October 5, 2017

The Role of Self-Service Data Preparation in Analytics Modernization

Wei Zheng

(ra2studio/Shutterstock)

It’s no secret that data is playing an increasingly important role in not only today’s business environment but also within our society as a whole. In a May 2017 article, The Economist laid out why data has overtaken oil as the world’s most valuable resource. There is little doubt that moving forward the most successful organizations will be the ones that are best able to utilize the constantly growing diversity of data being generated.

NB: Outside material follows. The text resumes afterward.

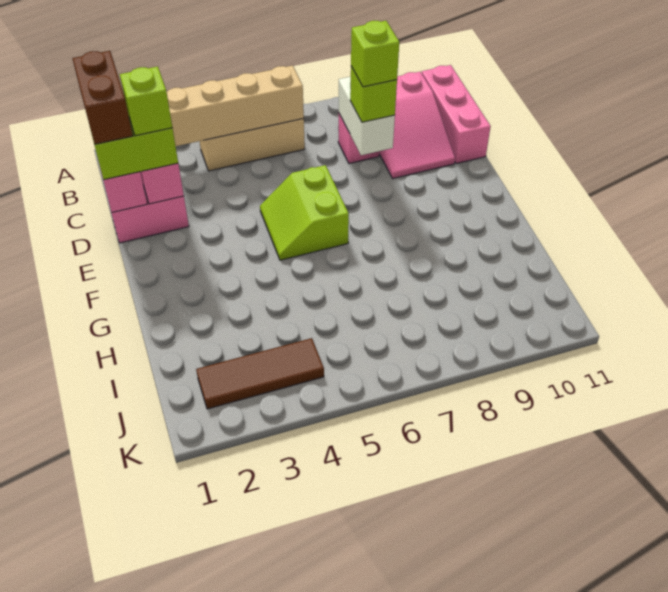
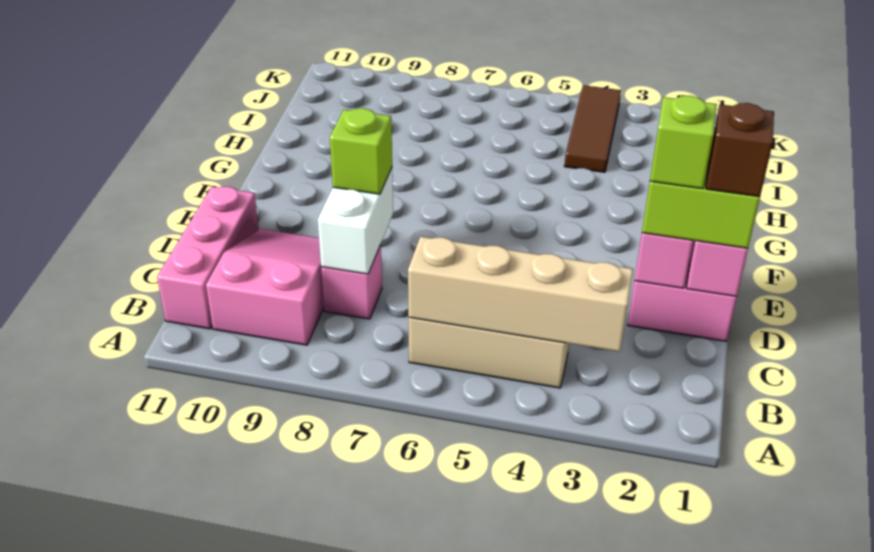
brown brick C1:D1 level 4 -> brown brick D1 level 4
lime brick D8 level 4 -> none
lime slope E5:F6 level 1 top 6 -> none
brown tile J2:J4 level 1 -> brown tile I4:K4 level 1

To this end, the businesses I interact with on a regular basis – both large-scale Fortune 500 organizations & fast-growing upstarts – are extremely focused on modernizing their company’s approach to analytics in order to stay ahead of their competition. Each organization refers to this modernization effort differently. I have heard it defined as becoming data-driven, datafication or adopting big data. The consistent element across organizations is that it involves updating the following:

Storage & processing infrastructure
Data management & analytics applications
People & processes for driving value from data

At a high level, there are two consistent goals across nearly every organization’s analytics modernization efforts – utilize more data and derive value faster. Businesses need to be able to incorporate more and more data into their analytics processes regardless of the origin, shape and size of the data. Then, turn that expanding variety of data into something that is valuable for their business faster. Talk to any organization, this is no easy task.

These two goals – more data, faster – are exactly what this relatively new breed self-service data preparation solutions provide. It’s been widely documented that data preparation is the biggest bottleneck in any analytics project – taking up over 80% of the end-to-end process. Data preparation solutions are targeting the area of the analytics process that has the most room to improve.

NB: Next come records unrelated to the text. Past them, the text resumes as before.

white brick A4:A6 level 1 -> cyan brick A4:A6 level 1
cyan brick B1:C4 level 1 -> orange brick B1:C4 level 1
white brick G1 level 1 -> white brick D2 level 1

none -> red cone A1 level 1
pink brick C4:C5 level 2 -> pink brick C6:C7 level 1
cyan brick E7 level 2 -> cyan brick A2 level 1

Data prep is a bottleneck for big data (3dkombinat/Shutterstock)

This is especially true as organizations continue to expand the scope of their analytics efforts by incorporating a wider variety of new or unfamiliar data sources. Prior to doing any analysis, each data source has to be unboxed, prepared and joined together with existing data to be leveraged downstream for visualization, statistics or machine learning. Each data source expands the amount of preparation required.

Traditional approaches to data preparation were not designed to handle today’s requirements for speed and diversity. The assortment of data sources that made up a traditional ETL data pipeline 10 years ago didn’t change nearly as fast or as frequently as today’s pipelines do. The thought of having to wait a few months to add a few new attributes into an analysis is unthinkable for many modern organizations today, yet it was commonplace only a few years ago.

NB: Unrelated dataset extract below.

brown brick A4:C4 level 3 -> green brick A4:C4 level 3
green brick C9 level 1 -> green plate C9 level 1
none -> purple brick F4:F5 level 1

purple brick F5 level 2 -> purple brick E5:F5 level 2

In order to go fast, you need to be able to experiment and fail fast. Setting up technology and processes that not only enable, but encourage rapid, constant iteration on analysis is critical to meeting the goal of more data, faster. Data preparation tools enable end users to get immediate and continuous feedback on how every transformation they craft would potentially impact the data set they are working on. Analysts are able to see results while they’re crafting their data preparation logic as opposed to only being able to see the impact of their transformations when a full job run completes.

By changing the workflow, data preparation solutions are also able to open the process up to a wider set of users. Data manipulation was once limited to technical individuals who knew how to code or members of a company’s IT team who were familiar with mapping-based ETL products. Self-service data preparation products leverage the latest techniques in machine learning, human-computer interaction and data visualization to make exploring and preparing data intuitive enough so that any data analyst can finally manage their own data wrangling.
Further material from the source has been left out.